Monday, February 23, 2009

Atlas Shrugged, Abridged - Fall 2008

A couple of months ago, I decided to go back to see if there were any patterns in short passages I'd marked in Atlas Shrugged. Funny I should go back to my handwritten notes today to translate into this post - just picked up this week's "Economist" out of the mail - and the cover reminded me so much of the book:  a rusted, padlocked gate, sickly green background sky, and the cover story title: "The Collapse of Manufacturing."  


The patterns I discovered were both mirrors of today's society and some things I've been mulling in my own private universe.

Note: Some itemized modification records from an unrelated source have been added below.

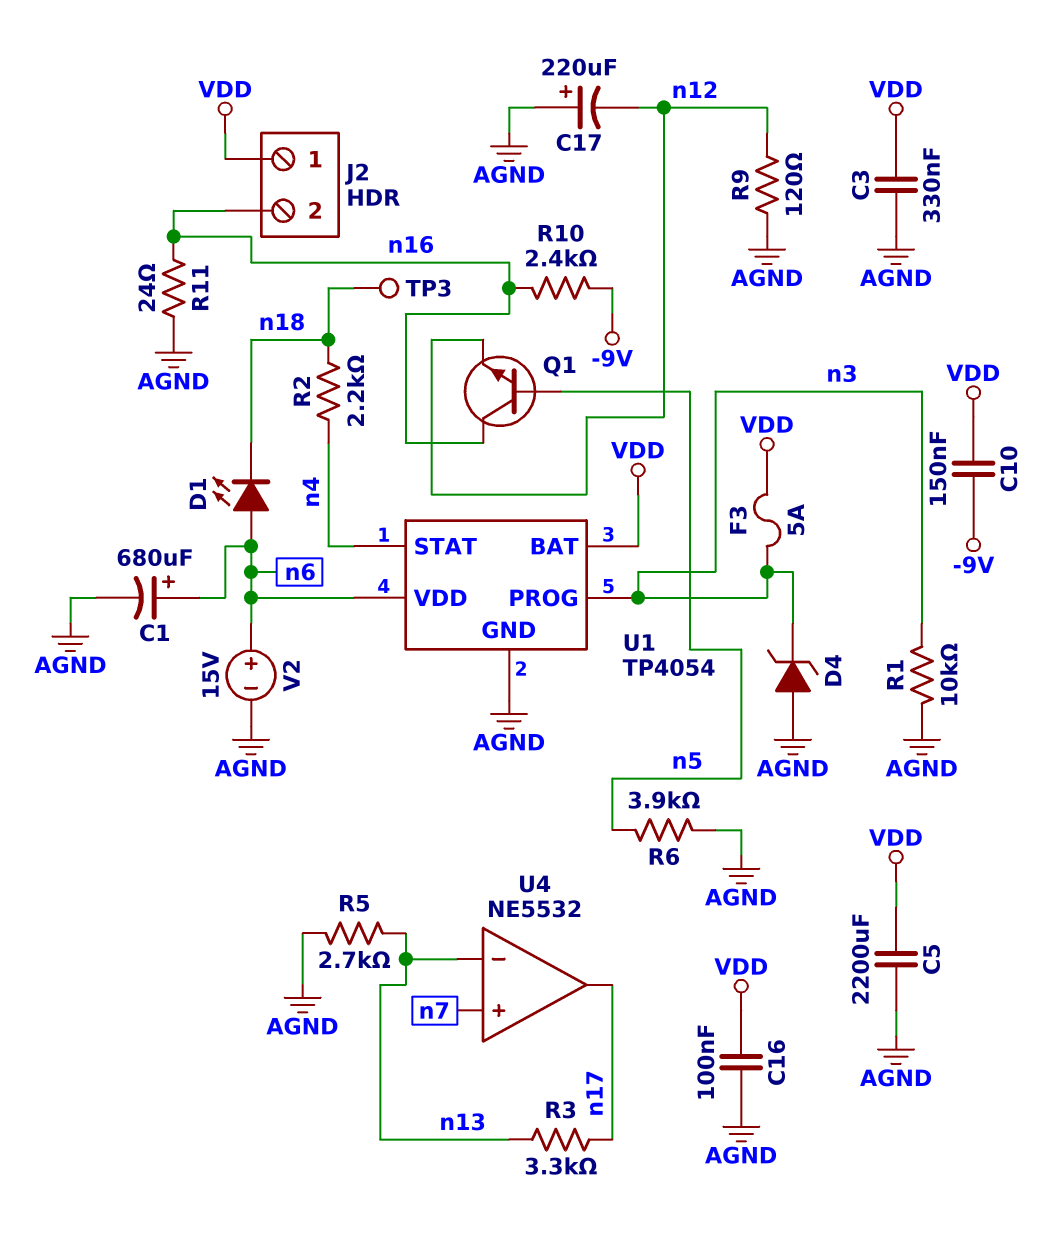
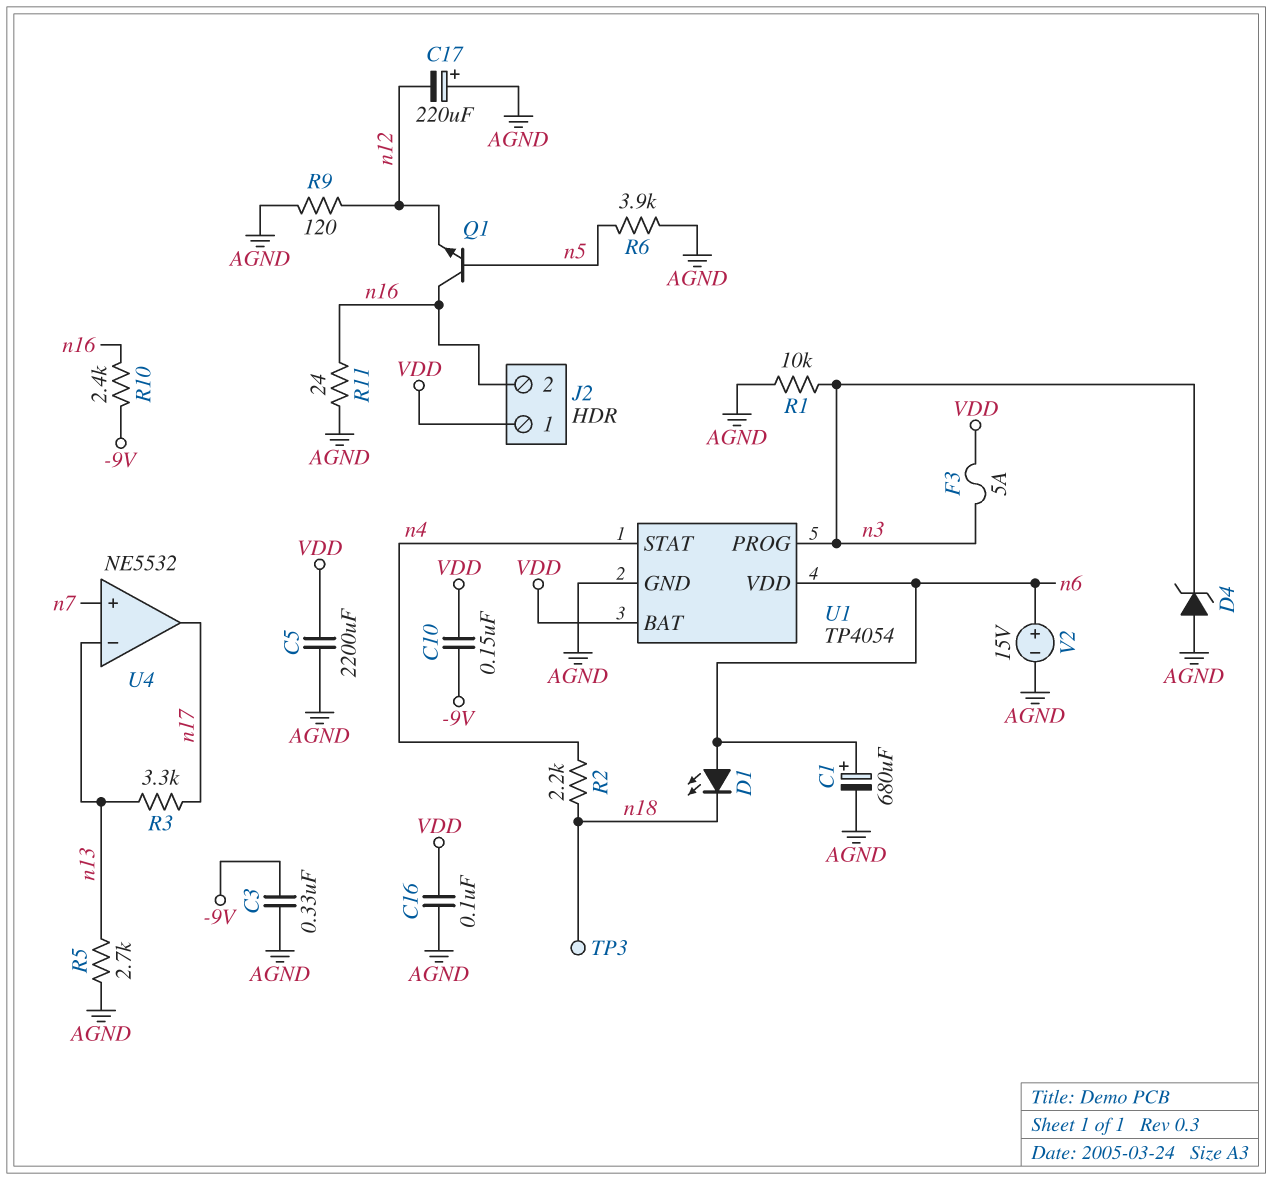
C3: 330nF (AGND, VDD) -> 330nF (-9V, AGND)

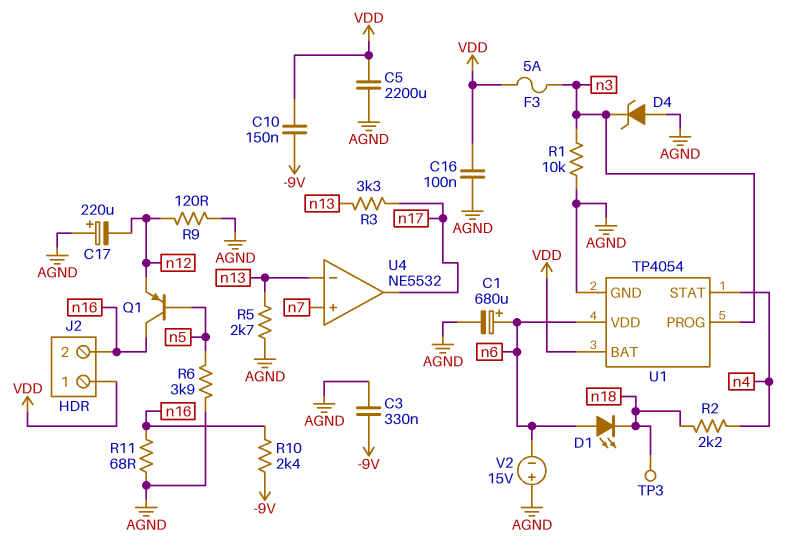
Q1: NPN (B n5, C n16, E n12) -> PNP (B n5, C n16, E n12)
R11: 24 (AGND, n16) -> 68 (AGND, n16)
V2: 15V (plus n6, minus AGND) -> 15V (plus AGND, minus n6)

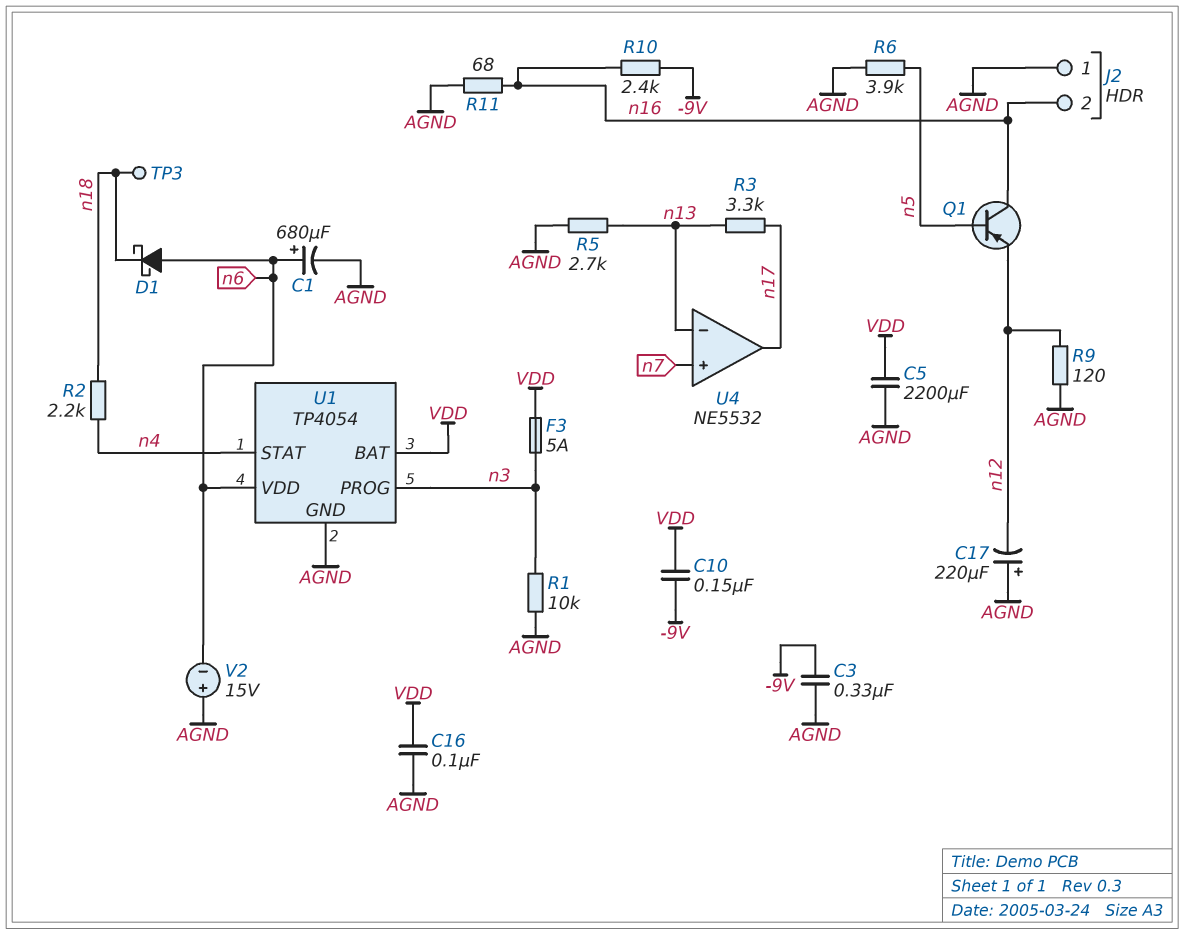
D1: LED (A n6, K n18) -> schottky (A n6, K n18)
D4: zener (A AGND, K n3) -> none
J2 pin 1: VDD -> AGND

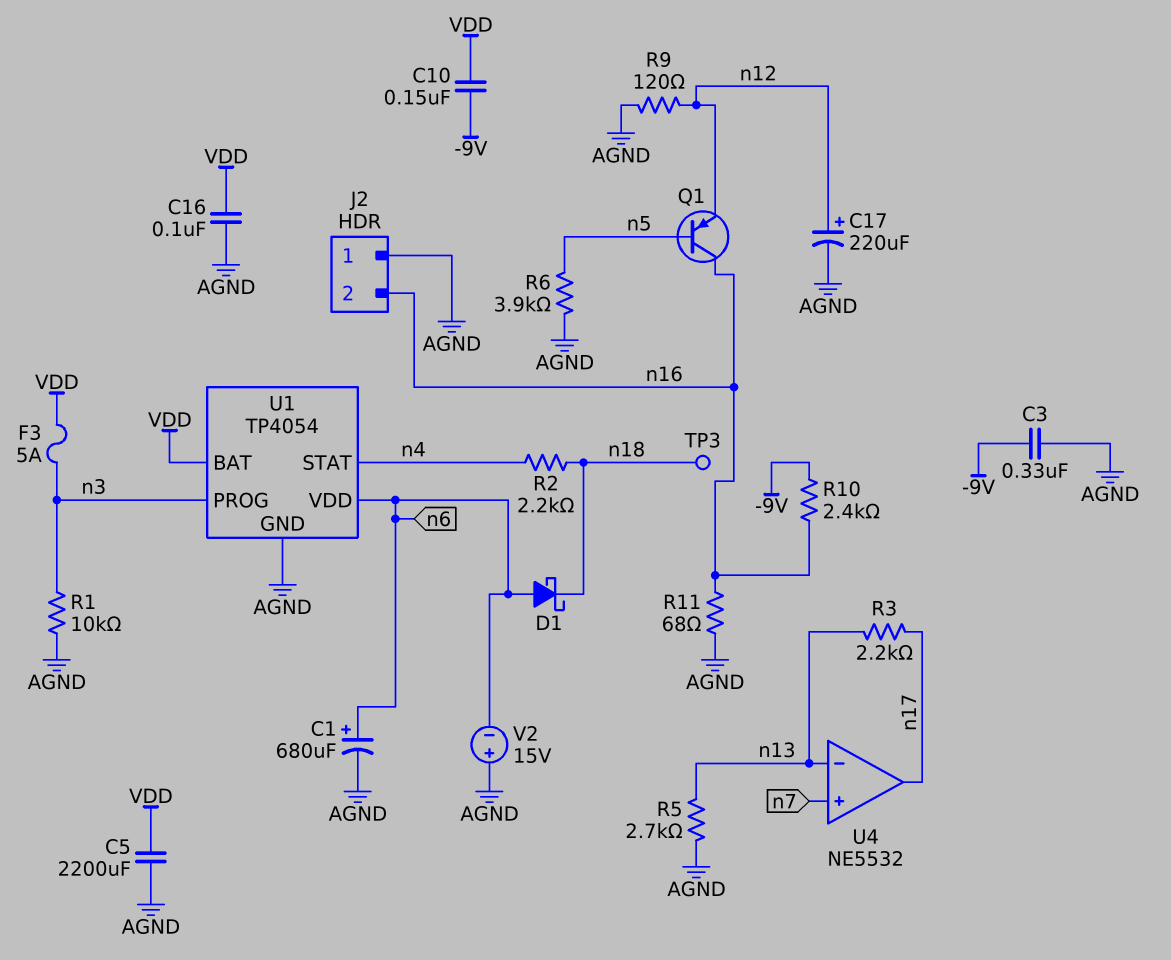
C17: 220uF (plus AGND, minus n12) -> 220uF (plus n12, minus AGND)
R3: 3.3k (n13, n17) -> 2.2k (n13, n17)

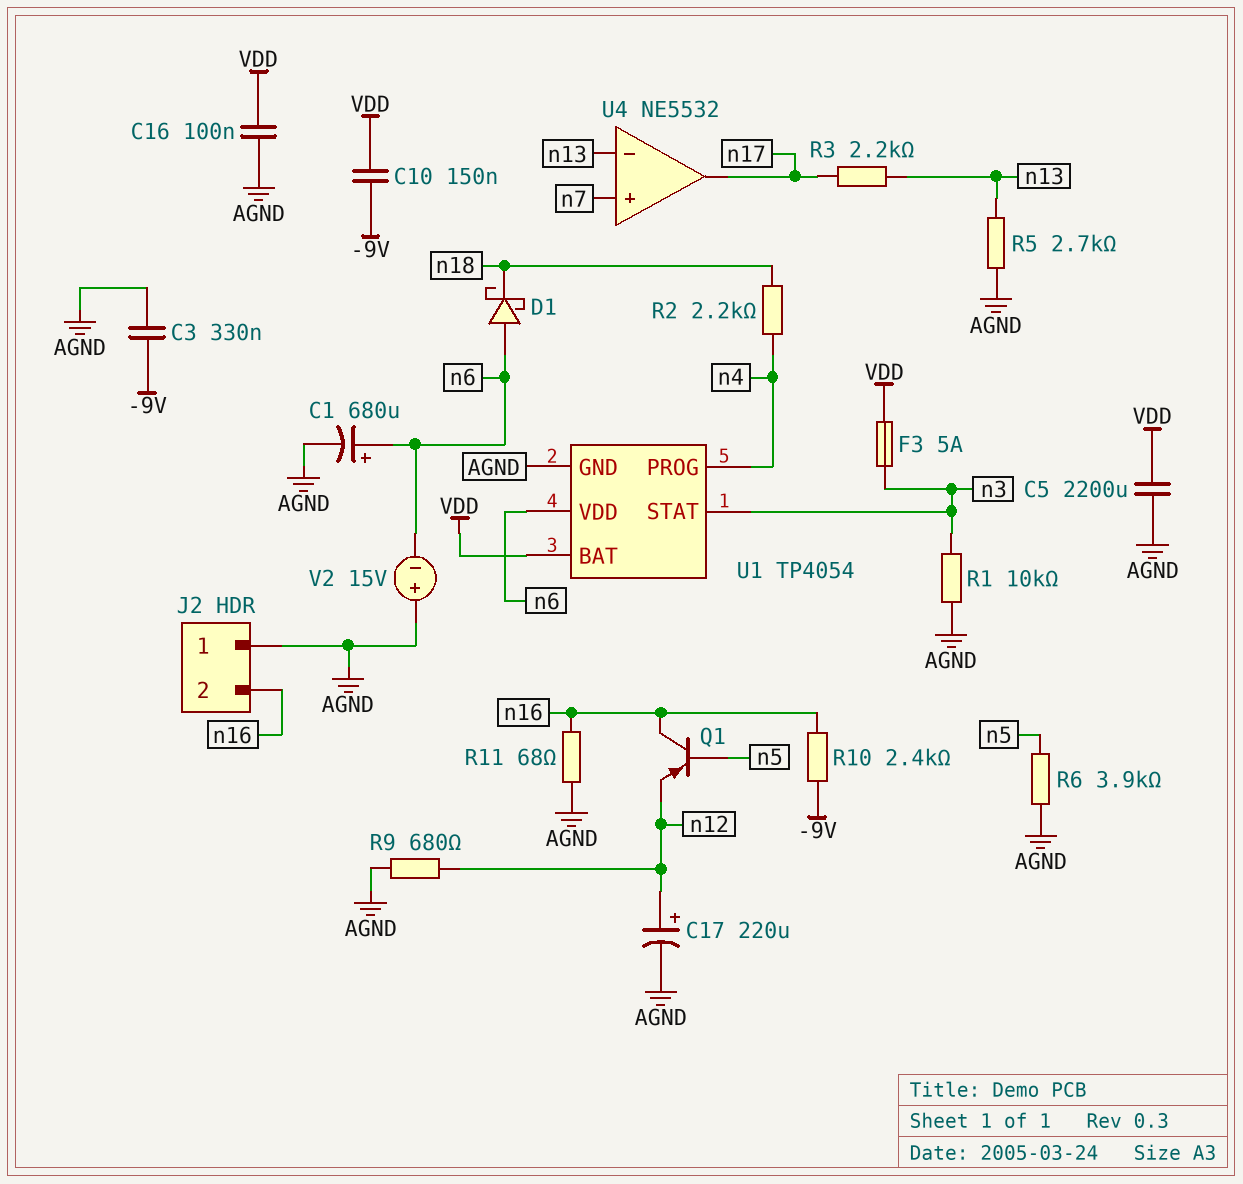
R9: 120 (AGND, n12) -> 680 (AGND, n12)
TP3: test point (n18) -> none
U1 pin PROG: n3 -> n4
U1 pin STAT: n4 -> n3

So by way of having missed the discussion, here are the short passages I marked:




Eddie Willers, aged seven, liked to come and look at that tree. It had stood there for hundreds of years, and he thought it would always stand there. Its roots clutched the hill like a fist with its fingers sunk into the soil and he thought if a giant were to seize it by the top, he would not be able to uproot it, but would swing the hill and the whole of the earth with it, like a ball at the end of a string. He felt safe in the oak tree's presence; it was a thing that nothing could change or threaten; it was his greatest symbol of strength.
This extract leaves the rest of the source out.